We can define complexType
elements for those that contain complex substructures, for example a specific sequence of child nodes like this:
<xs:element name="concertInfo">
<xs:complexType>
<xs:sequence>
<xs:element ref="Location" />
<xs:element ref="Venue" />
<xs:element ref="Date" />
<xs:element ref="Time" />
</xs:sequence>
</xs:complexType>
</xs:element>
Instead of a specific sequence (which might change) we might say <xs:all>
instead, which means we should have all the children, in any order, or <xs:any>
. We can specify things like minOccurs="1" maxOccurs="unbounded"
to say 1 or more of that node must be present.
Relax NG
(NG stands for Next Generation)
Developed in parallel with xsd with a slightly different philosophy.

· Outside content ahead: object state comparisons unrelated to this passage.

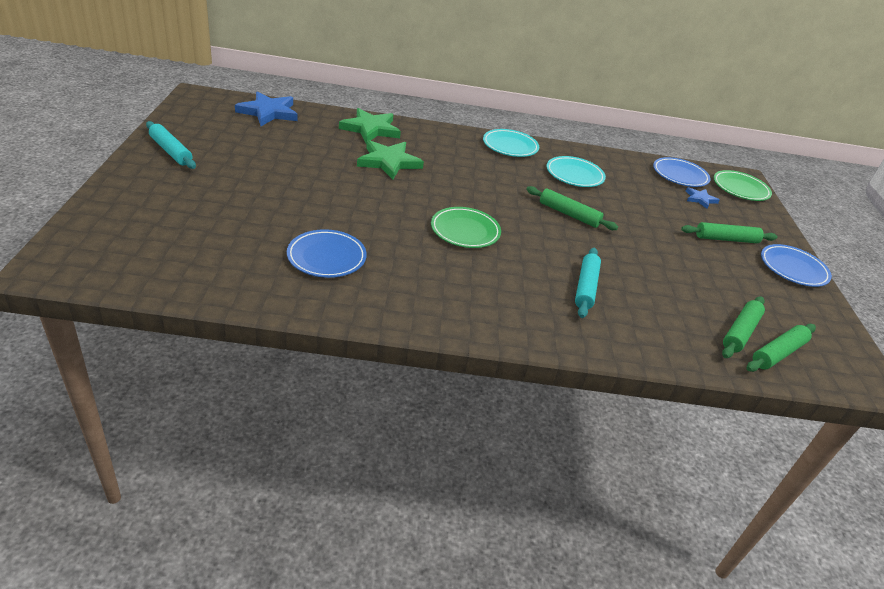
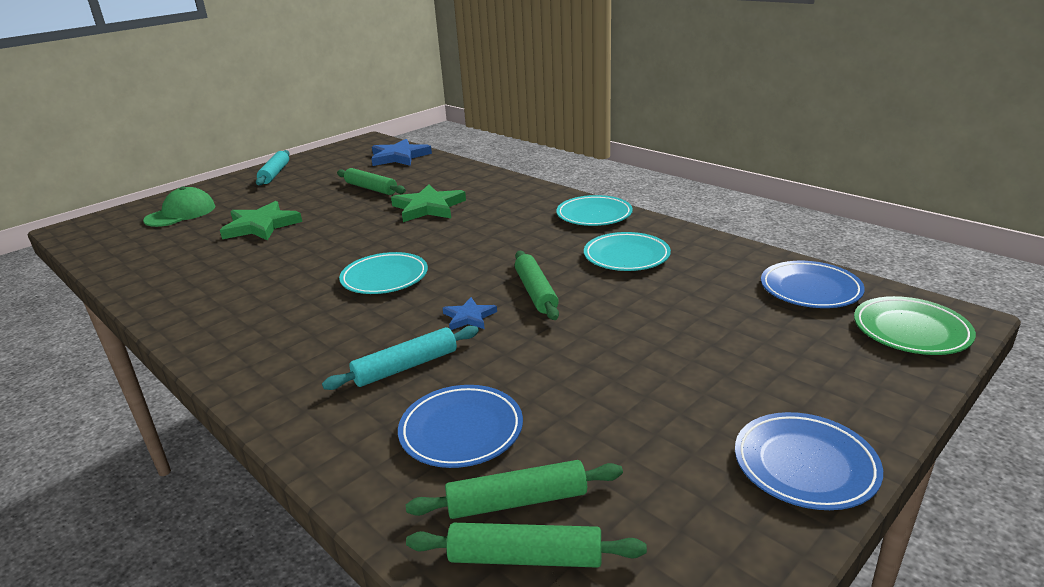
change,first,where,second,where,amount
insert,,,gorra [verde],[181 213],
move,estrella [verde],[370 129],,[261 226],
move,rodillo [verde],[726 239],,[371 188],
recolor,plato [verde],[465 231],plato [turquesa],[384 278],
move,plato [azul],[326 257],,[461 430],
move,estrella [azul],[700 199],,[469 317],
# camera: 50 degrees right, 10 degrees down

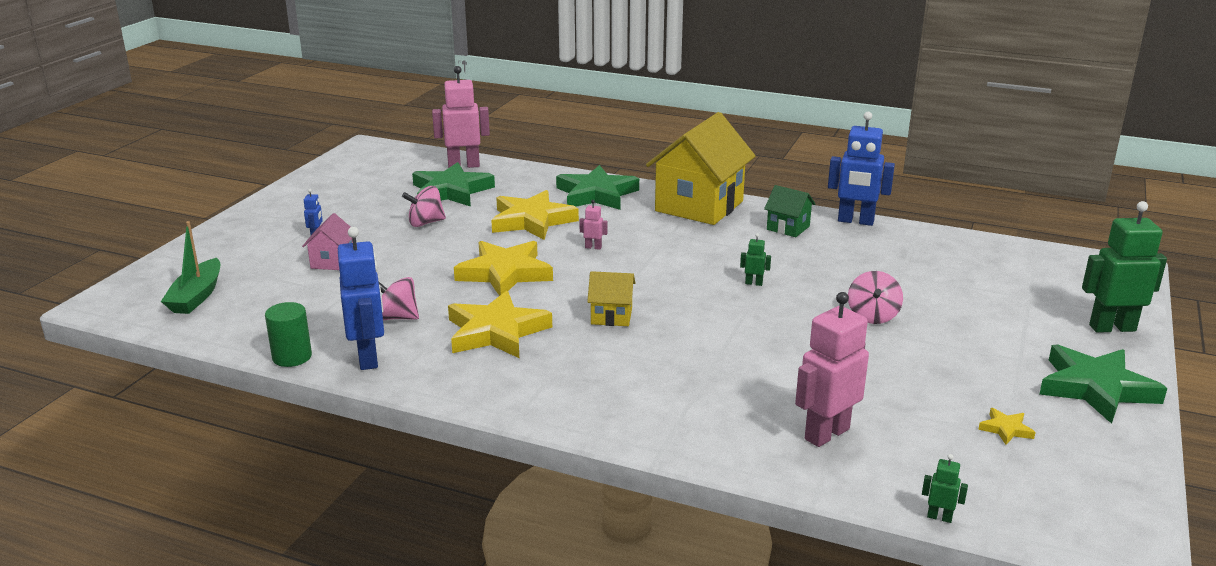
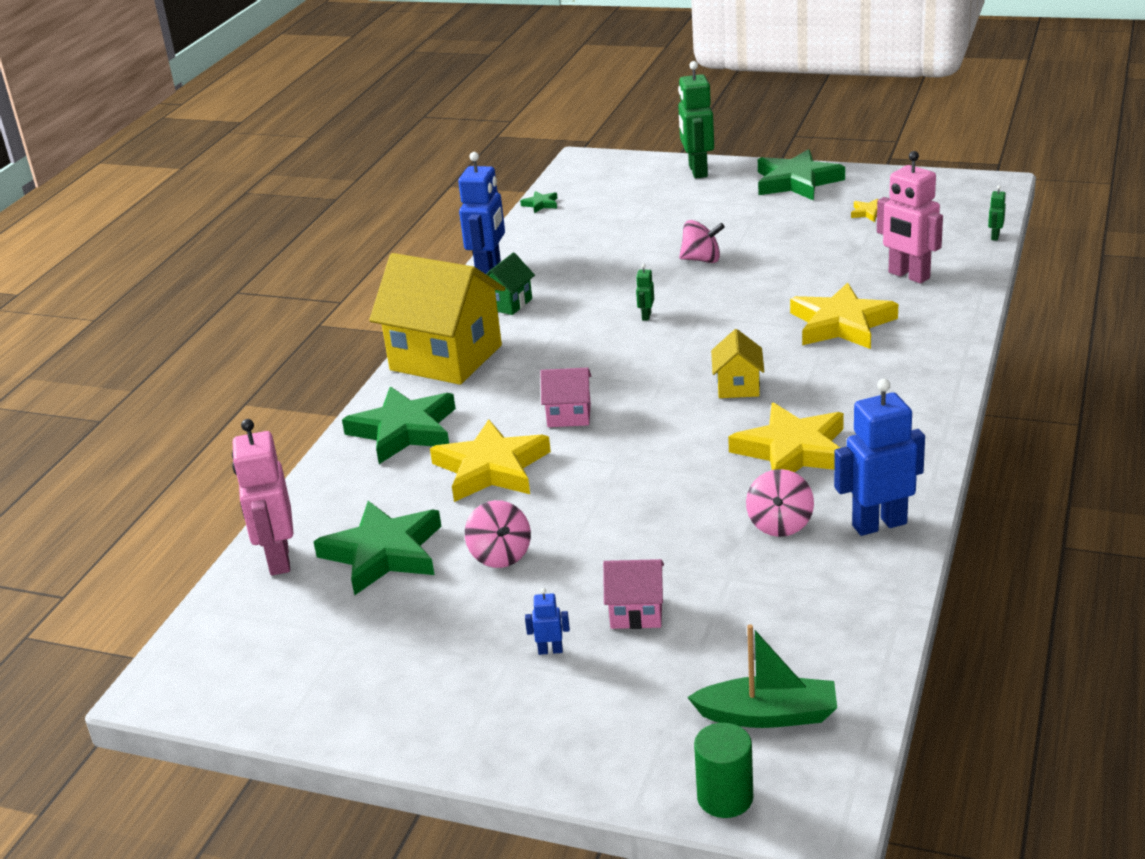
change,first,where,second,where,amount
insert,,,estrella [verde],[540 204],
replace,robot [rosa],[593 247],casa [rosa],[569 415],
move,cilindro [verde],[292 357],,[725 797],
move,estrella [amarillo],[505 273],,[841 324],
# camera: 90 degrees left, 5 degrees up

The schema builds out the tree that reflects the conforming document tree:
<element name="program">
<element name="orchestra">
<text/>
</element>
<element name="season">
<data type="NMTOKEN"/>
</element>
<oneOrMore>
<element name="concertInfo">
<element name="Venue">
<text />
</element>
<element name="Time">
<data type="NMTOKEN">
</element>
</element>
</oneOrMore>
</element>
There is an alternative syntax too, which looks more like JSON.
Schematron
Schematron is different to the other schema languages, which defines the grammar of the document. Schematron is a pattern-based checking mechanism.
You define a rule using an xpath pattern, and then assertion mechanisms that can check the validity of the document semantics.
Here’s a basic example:
<schema
xmlns="http://purl.oclc.org/dsdl/schematron">
<pattern>
<title>Basic Checks</title>
<rule context="//concertInfo">
<assert
test="date < current-date()">
A concert cannot happen in the future
</assert>
</rule>
</pattern>
</schema>
These are integrity checks essentially - combined with other schemas you can add business logical constraints to the more formal grammars.
Finally mentions ODD from the TEI project, which is a meta-language for expressing schema fragments and documentation.
XML and Music
Introduces the history of trying to represent the visual language of music notation in digital encoding standards.
Many attempts were tied to individual applications.
Once xml came along two dominant standards occurred - MusicXML is used for moving files between different typesetting programs.
MEI, or the Music Encoding Initiative, is the other, used heavily by musicologists.
Walks through an example of MEI
Concludes the topic by noting that XML is widely used in document contexts, industry databases and academic research.
Schemas are still monumental though, we can share schemas but rarely do we share smaller units of meaning. We’re sharing documents and document semantics.
For granular sharing we need the semantic web, which we cover next.